I had been reluctantly contemplating a dip in a dry suit to assess the damage before dinner. But once inside Dartmouth Castle we speculatively tried the port engine to see if the obstruction might have dropped off as the shaft appeared to be windmilling okay when we checked the engineroom. Initial low speed trials seemed to indicate whatever had been causing the vibration was gone, so Missing Link‘s bow was pointed once again to sea for a brief run at higher speeds.

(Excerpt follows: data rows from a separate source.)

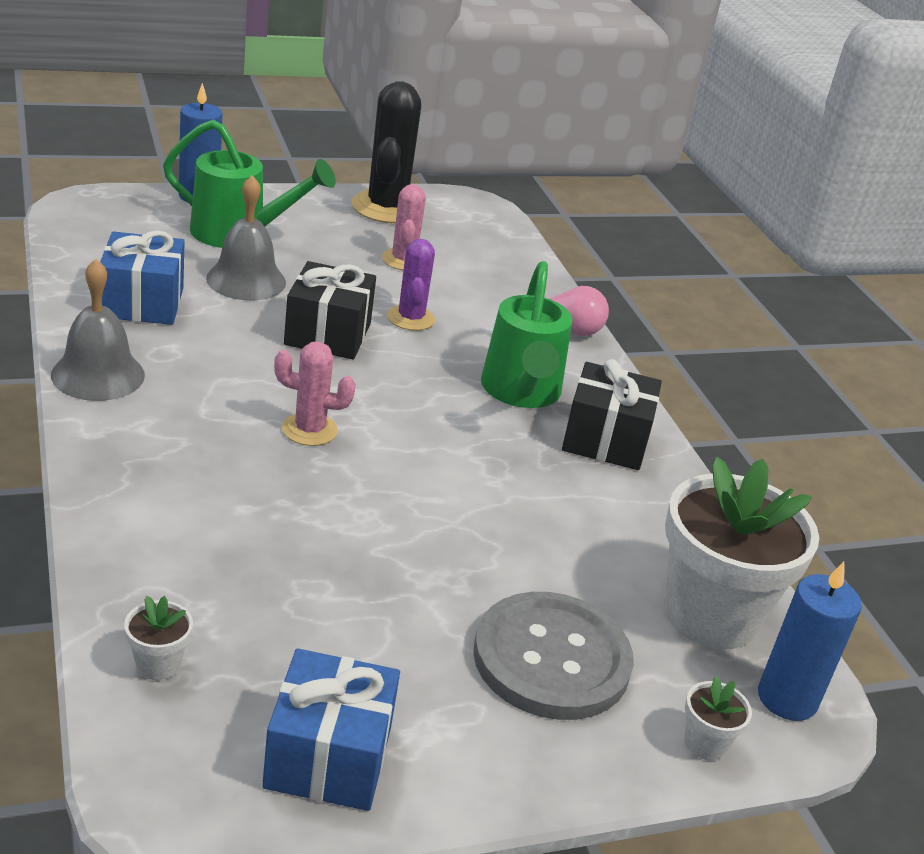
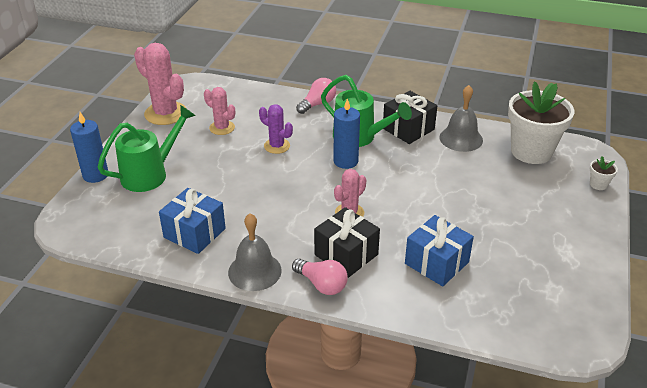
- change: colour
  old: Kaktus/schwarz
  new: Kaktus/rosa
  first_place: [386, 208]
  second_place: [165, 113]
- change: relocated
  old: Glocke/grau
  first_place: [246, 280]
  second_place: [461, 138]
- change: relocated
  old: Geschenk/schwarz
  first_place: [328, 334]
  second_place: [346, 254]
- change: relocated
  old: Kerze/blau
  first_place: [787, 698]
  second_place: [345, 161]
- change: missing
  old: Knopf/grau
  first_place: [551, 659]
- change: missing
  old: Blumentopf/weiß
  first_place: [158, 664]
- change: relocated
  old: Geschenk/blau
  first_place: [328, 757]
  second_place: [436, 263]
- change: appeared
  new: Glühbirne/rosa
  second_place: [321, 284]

All seemed fine, although we will take an early opportunity to have a look, just to make sure nothing is damaged or entangled.
The feeling of relief that we were running again, coupled by the stunning vista of Dartmouth to port and Kingswear to starboard, made a perfect end to a rather interesting mini passage.
Our chosen marina was Darthaven, partly to make it easy for Brixham-based MBM contributor Loris Goring to join the crew as our local knowledge for the week, partly to meet up with a Fairline Turbo 36 which has been re-engined with 350hp Yanmar diesels.
A fish supper in the Royal Dart rounded off the evening nicely, save for the fact that I nearly fell face forward into a plate of scallops (the Topsham change of pace has caught up on me). The forecast doesn’t look that good again, but we plan to spend some time tomorrow (Tuesday 27 April) working with the Fairline ready for a Test of Time feature in the magazine later in the year. Then we’ll probably saunter up the Dart with the tide for a brief look at Totnes before overnighting again at Darthaven.